Sono sicura che Svevo si ricorda di me. Sarà suo il profilo scuro contro il fascio di luce, a giganteggiare nel pulviscolo di questi anni. Io gli dirò: maledetto, dove sei stato. Lui nemmeno mi risponderà, farà un gesto, uno dei suoi, come per dire: non hai mai capito niente, tu vivi sulla luna.

Il blocco (Svevo va in pensione)

Due amici mi hanno regalato il blocco dello scrittore. Intendo, me lo hanno regalato insieme, quindi ho un blocco solo. Questo qui, al contrario di altri che ho, è fatto di carta. Una bella carta, fra l’altro, che ha un buon odore. Sulla copertina c’è scritto proprio così, “Il blocco dello scrittore”; i miei amici mi fanno sempre regali pensati su misura per l’occasione, li chiamano “regali parlanti”. Questo regalo parlante lo tengo sulla scrivania, quella bianca, ché così il giallo paglierino della carta risalta di più sulla superficie, ci sta proprio bene. Ogni tanto lo apro e sfoglio le pagine numerate. Mi piace molto che siano già numerate.

Volevo scrivere di Svevo che è andato in pensione. È tanto che non scrivo di Svevo. È tanto che non scrivi di nulla e di nessuno, mi hanno fatto notare gli amici che mi hanno regalato il blocco.
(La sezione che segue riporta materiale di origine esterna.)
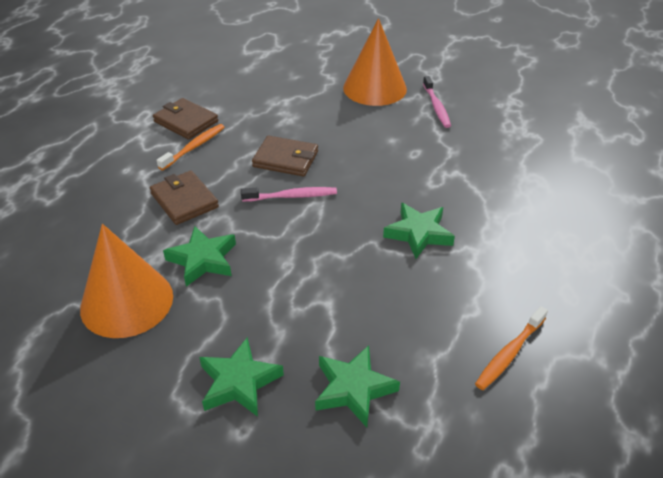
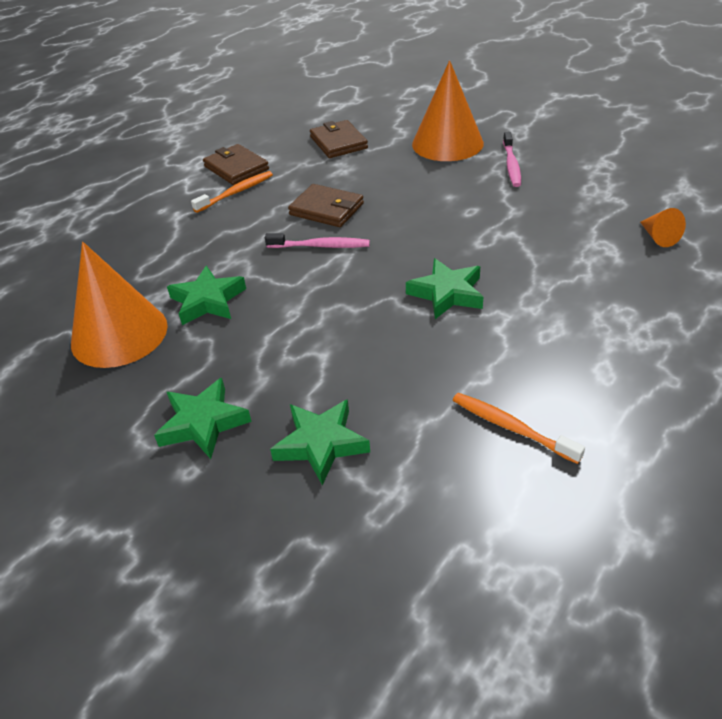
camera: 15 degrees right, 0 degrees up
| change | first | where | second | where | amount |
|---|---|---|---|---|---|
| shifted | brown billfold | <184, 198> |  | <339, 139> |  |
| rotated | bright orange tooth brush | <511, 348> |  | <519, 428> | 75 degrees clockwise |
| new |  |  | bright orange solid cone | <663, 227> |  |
È vero, dico io, però non scrivere di Svevo, questa sì che è una mancanza da parte mia, soprattutto da quando lui è andato in pensione, il 16 dicembre 2014. Svevo ama la precisione, dunque bisogna precisare che il 16 dicembre 2014 non è andato in pensione, è andato in ferie, le sue ultime ferie. “Sulla carta” – Svevo dice sempre così, perché lui ai fatti sulla carta ci tiene, – andrà in pensione dal 1° gennaio 2015. Sta di fatto che da due settimane ha il tempo libero di un pensionato, e non scrivere di questo mi pare una grave inadempienza. Dico, che diamine, almeno usare questo bel blocco per prendere uno straccio di appunto!

Ci provo un attimo.

Da quando è andato in pensione, Svevo trapana muri. È sempre stata la sua passione. Ora, finalmente, può dedicarsi con tutte le sue energie a ciò che gli procura piacere. All’occorrenza, anche, imbianca pareti, spacca legna, ramazza giardini, stura lavandini, sega travi, vernicia porte, monta mobili nuovi e ne smonta di vecchi (li mette da parte, possono sempre servire). Si offre volontario per qualunque lavoro di riparazione domestica; qualche tempo fa si è candidato pure per riverniciare non so quale trabiccolo a casa dei miei amici, gli stessi che mi hanno regalato il blocco dello scrittore.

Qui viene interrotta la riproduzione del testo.